## EXERCISE INSTRUCTIONS
Reproduce verbatim every line from the one that includes "line: (878, 828)" to the closing line of the entries; omit everything before it.
DATA FOR REVIEW START
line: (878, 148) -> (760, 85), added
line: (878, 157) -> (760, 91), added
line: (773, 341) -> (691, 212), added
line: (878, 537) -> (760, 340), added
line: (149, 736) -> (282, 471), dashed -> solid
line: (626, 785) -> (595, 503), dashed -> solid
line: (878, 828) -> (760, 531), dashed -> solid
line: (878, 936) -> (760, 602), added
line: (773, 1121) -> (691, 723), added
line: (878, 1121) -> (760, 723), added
DATA FOR REVIEW END
## SOLVED PROBLEM
line: (878, 828) -> (760, 531), dashed -> solid
line: (878, 936) -> (760, 602), added
line: (773, 1121) -> (691, 723), added
line: (878, 1121) -> (760, 723), added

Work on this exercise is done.